Très beau et touchant, avec beaucoup d'humour - j'ai tout particulièrement aimé les jeux de contrastes et de miroirs entre les personnages; car Elif Shafak a mis en scène des personnages aux opinions (politiques, religieuses,...) très différentes.

Tout d'abord j'ai été embarquée par les portraits de femmes que fait l'auteur. Tant qu'elle nous fait le portrait de ses personnages, plus différentes et atypiques ( mais à la fois familières) les unes que les autres, le rythme du récit est assez nonchalant. Cela m'a donné l'impression d'assister à des moments de vie, un peu comme dans les nouvelles.

Puis les deux adolescentes du roman se rencontrent : Asya et Armanoush. L'une est Turque, l'autre Américaine avec des origines arméniennes. En dépit des apparences, les deux filles se ressemblent bien plus qu'elles ne l'imaginent. Avec cette rencontre, chacune mène sa quête des origines.

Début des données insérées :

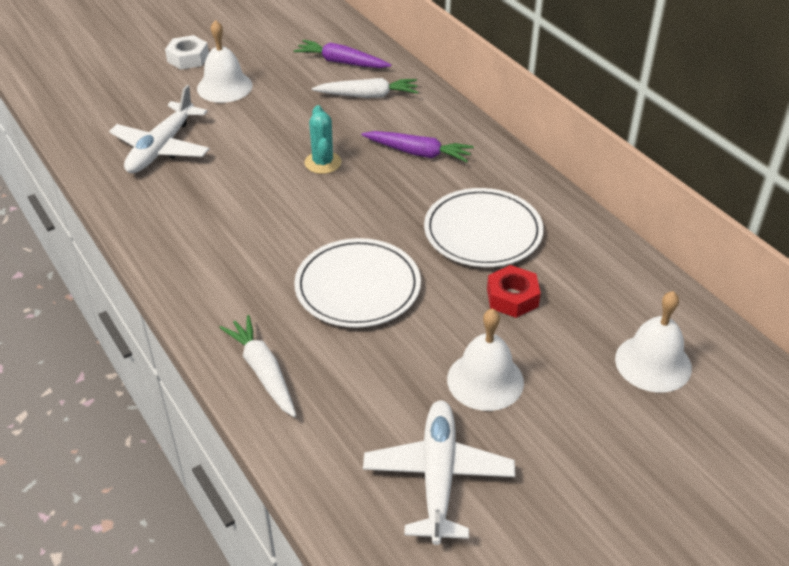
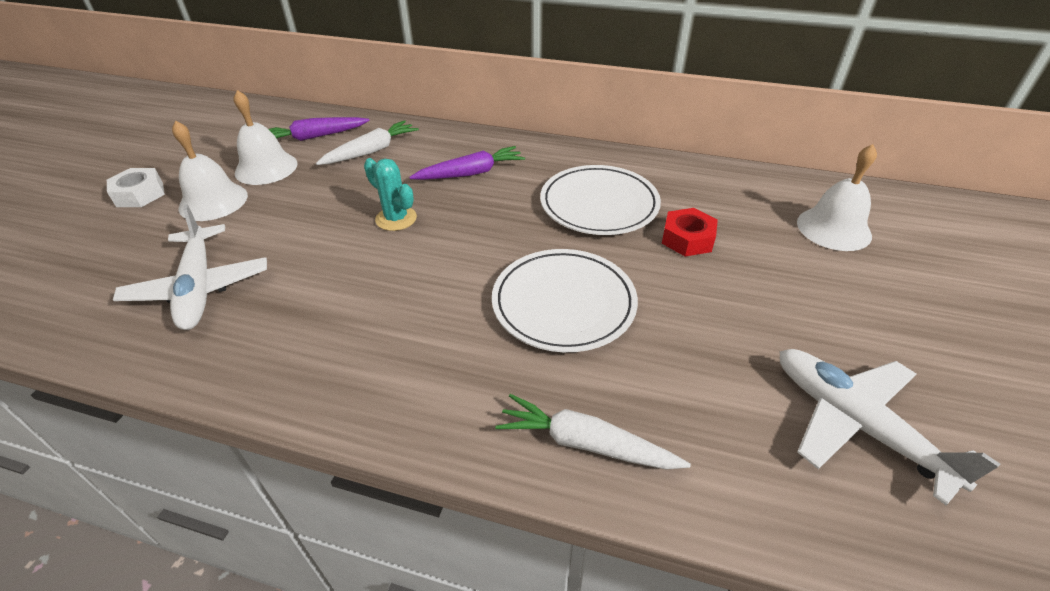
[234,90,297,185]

Les deux ne s'accordent pas toujours sur la place que le passé doit avoir dans l'histoire d'un individu et dans l'histoire d'une nation.
Et là le roman devient juste génial ! Elif Shafak dresse un beau tableau de son pays, une belle mosaïque de gens, de couleurs et de goûts !

En bref, un roman sensoriel et original qui donne des envies d'ailleurs et bien d'autres choses encore - que je vous laisse découvrir !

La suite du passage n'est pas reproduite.